EMDR (Eye Movement Desensitization and Reprocessing) and CBT (Cognitive Behavioral Therapy) are two different forms of psychotherapy that are used to treat a variety of mental health conditions, including anxiety, depression, and PTSD (post-traumatic stress disorder).

EMDR is a type of psychotherapy that was developed specifically to help people who have experienced trauma. It is based on the idea that when a person experiences trauma, their brain doesn't process the event correctly, and the traumatic memory becomes "stuck" in their mind. During EMDR therapy, the person is asked to focus on the traumatic memory while performing a specific type of eye movement, which is thought to help the brain process the memory and relieve the associated distress.

CBT, on the other hand, is a form of psychotherapy that is based on the idea that our thoughts, feelings, and behaviors are all interconnected. CBT focuses on helping people identify and change negative or irrational thoughts and beliefs that may be contributing to their mental health problems. By changing their thoughts and beliefs, people can improve their mood and reduce their symptoms.

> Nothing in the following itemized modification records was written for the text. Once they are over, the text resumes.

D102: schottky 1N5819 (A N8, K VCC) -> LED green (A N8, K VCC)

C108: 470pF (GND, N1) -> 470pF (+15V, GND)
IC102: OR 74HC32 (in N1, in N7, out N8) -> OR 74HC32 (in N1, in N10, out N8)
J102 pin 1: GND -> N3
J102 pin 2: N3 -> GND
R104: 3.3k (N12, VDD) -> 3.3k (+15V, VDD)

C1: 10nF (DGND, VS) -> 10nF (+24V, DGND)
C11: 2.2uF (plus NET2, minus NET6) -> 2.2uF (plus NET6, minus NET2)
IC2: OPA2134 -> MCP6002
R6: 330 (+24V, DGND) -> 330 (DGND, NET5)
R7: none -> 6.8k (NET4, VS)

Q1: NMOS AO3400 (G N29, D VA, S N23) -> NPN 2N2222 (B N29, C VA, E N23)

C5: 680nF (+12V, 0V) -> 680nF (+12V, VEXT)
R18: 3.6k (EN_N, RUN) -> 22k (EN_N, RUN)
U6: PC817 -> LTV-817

EMDR and CBT differ in many ways:

  1. Focus: CBT focuses on changing negative thoughts and behaviors that contribute to mental health problems, while EMDR focuses on processing past traumatic events to alleviate emotional distress.
  2. Techniques: CBT uses techniques such as cognitive restructuring, exposure therapy, and behavioral activation to help clients identify and change negative thought patterns and behaviors. EMDR, on the other hand, uses techniques such as eye movements, hand tapping, or auditory tones to facilitate the processing of traumatic memories.
  3. Timeframe: CBT is typically a shorter-term treatment, ranging from a few weeks to several months, while EMDR can be either short-term or long-term depending on the client's needs and the severity of the trauma.
  4. Evidence base: Both CBT and EMDR have strong evidence bases for treating various mental health disorders. However, CBT has a longer history of research and a wider range of applications, while EMDR's research has primarily focused on trauma-related disorders.
  5. Therapeutic relationship: Both therapies involve a therapeutic relationship between the therapist and client. However, the therapist's role in EMDR is more passive, allowing the client's mind to process the trauma, while in CBT, the therapist is more active in teaching coping skills and helping clients change their thought patterns and behaviors.

Both EMDR and CBT have been shown to be effective in treating a variety of mental health conditions, and the choice of which therapy to use often depends on the individual's specific needs and preferences, as well as the experience and training of the therapist. It's also not uncommon for people to receive a combination of both EMDR and CBT, as they can complement each other and provide a more comprehensive treatment approach.